Theory of modulation instability in Kerr Fabry-Perot resonators beyond the mean-field limit

We analyze the nonlinear dynamics of Fabry-Perot cavities of arbitrary finesse filled by a dispersive Kerr medium, pumped by a continuous-wave laser or a synchronous train of flat-top pulses. The combined action of feedback, group velocity dispersion, and Kerr nonlinearity leads to temporal instability with respect to perturbations at specified frequencies. We characterize the generation of new spectral bands by deriving the exact dispersion relation, and we find approximate analytical expressions for the instability threshold and gain spectrum of modulation instability (MI).
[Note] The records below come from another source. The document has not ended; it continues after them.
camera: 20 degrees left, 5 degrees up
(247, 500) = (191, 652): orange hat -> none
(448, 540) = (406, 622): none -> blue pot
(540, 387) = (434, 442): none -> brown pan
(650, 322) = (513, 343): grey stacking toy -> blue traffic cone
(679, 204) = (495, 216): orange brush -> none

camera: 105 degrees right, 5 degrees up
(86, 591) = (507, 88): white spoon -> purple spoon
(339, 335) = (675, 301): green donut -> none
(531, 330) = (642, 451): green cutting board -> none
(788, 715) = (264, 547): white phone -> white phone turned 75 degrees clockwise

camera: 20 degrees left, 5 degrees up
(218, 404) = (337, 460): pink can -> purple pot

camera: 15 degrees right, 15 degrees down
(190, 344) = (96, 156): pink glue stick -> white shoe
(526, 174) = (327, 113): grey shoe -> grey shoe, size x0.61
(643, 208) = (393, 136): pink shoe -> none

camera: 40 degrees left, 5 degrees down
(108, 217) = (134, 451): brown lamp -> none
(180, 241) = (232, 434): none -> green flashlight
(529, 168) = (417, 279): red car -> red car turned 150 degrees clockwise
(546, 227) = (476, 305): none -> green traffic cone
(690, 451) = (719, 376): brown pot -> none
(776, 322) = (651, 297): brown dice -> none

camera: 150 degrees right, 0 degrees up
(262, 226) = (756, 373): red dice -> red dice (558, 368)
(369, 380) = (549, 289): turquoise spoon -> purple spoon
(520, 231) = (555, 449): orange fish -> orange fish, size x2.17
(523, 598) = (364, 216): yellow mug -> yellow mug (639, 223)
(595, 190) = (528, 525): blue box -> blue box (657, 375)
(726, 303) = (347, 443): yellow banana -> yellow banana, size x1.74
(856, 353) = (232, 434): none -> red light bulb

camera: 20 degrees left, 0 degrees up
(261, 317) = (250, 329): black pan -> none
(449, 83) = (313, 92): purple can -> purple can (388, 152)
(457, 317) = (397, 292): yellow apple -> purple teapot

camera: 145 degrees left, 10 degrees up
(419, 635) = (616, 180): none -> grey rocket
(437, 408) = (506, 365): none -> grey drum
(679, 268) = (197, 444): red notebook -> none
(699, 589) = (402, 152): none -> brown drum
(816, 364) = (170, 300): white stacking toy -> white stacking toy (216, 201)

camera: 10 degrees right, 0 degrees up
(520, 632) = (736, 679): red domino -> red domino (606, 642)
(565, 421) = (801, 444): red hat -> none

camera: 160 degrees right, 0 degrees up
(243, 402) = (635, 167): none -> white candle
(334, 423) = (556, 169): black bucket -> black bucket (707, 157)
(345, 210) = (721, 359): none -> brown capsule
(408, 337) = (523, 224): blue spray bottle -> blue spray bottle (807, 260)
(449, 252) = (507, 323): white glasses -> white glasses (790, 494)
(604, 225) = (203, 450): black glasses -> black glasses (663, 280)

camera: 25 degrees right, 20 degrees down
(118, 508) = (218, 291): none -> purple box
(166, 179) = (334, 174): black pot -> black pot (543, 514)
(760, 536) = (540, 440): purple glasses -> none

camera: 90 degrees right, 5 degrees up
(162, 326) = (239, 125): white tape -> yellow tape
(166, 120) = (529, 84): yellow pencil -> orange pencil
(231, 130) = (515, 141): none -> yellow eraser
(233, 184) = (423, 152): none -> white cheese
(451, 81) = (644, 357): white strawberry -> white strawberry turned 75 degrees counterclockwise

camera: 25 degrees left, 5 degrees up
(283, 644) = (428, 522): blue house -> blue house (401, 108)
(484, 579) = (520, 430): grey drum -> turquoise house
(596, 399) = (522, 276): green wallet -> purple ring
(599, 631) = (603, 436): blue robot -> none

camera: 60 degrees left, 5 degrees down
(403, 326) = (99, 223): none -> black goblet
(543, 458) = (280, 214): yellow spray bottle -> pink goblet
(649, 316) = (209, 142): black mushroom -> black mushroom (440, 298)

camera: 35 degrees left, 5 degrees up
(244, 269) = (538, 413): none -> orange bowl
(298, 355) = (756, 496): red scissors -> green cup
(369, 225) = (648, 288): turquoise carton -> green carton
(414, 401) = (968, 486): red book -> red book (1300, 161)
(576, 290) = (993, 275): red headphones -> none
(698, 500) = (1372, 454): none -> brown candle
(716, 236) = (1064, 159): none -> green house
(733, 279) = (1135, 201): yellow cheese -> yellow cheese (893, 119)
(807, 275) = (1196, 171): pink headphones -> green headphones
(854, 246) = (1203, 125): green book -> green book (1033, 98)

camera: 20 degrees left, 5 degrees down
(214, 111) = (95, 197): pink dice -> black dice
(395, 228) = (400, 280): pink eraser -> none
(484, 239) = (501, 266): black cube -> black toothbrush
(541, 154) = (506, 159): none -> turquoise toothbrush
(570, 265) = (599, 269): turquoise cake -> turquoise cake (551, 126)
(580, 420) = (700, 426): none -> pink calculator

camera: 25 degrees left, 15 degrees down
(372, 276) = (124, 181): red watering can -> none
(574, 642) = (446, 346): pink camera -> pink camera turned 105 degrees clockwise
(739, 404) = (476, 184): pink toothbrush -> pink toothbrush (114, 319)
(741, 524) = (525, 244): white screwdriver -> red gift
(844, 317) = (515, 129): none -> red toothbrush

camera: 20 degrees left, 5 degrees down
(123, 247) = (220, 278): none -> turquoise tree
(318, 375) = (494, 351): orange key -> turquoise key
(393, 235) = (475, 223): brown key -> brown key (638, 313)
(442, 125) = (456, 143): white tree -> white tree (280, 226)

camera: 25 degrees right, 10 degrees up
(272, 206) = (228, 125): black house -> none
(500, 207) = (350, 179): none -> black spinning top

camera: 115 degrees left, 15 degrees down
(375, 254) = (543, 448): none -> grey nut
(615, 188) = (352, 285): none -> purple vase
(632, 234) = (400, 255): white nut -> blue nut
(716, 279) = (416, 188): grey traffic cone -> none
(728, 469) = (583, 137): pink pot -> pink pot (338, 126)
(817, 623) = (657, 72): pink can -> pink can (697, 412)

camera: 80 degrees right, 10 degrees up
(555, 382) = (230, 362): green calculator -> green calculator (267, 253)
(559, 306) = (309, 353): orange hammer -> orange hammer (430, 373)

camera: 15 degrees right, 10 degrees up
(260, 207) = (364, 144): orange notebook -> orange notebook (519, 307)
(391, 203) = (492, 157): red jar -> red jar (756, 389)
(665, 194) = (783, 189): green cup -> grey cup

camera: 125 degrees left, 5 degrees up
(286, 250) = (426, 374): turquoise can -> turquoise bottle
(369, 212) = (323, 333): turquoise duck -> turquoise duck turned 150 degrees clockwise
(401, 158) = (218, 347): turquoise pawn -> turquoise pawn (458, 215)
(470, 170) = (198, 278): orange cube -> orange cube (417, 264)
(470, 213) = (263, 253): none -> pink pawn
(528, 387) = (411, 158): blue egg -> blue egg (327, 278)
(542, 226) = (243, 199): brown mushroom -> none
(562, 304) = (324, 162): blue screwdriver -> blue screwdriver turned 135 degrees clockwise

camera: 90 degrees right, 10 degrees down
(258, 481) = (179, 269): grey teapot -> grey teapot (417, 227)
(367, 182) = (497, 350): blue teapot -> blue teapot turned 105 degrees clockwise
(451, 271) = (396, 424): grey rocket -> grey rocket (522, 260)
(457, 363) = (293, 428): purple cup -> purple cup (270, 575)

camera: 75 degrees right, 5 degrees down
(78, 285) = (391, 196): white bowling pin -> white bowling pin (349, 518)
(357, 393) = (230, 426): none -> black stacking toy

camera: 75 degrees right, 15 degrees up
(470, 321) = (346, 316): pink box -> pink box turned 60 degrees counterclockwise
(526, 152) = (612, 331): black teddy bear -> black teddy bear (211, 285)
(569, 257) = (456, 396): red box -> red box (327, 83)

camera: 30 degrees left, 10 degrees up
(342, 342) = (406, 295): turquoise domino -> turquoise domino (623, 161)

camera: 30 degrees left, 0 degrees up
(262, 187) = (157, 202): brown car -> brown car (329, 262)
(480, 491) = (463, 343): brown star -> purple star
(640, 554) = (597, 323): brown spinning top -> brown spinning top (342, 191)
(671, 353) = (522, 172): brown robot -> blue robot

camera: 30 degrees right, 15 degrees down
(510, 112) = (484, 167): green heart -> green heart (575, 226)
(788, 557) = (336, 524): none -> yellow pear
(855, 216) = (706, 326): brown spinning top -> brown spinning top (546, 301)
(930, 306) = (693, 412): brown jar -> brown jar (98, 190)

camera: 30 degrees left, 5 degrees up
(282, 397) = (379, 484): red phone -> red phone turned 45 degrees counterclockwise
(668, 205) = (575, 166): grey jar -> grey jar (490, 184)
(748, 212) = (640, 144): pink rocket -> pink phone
We show that, in contrast to ring resonators, both the stationary solutions and the gain spectrum are significantly affected by the duration of the pump pulse. We derive the extended Lugiato-Lefever equation for the Fabry-Perot resonator (FP-LLE) starting from coupled nonlinear Schr\"odinger equations, and we compare the outcome of the stability analysis of the two models. While FP-LLE gives overall good results, we show regimes that are not captured by the mean-field limit, namely, the period-two modulation instability, which may appear in highly detuned or nonlinear regimes. We report numerical simulations of the generation of MI-induced Kerr combs by solving FP-LLE and the coupled Schr\"odinger equations.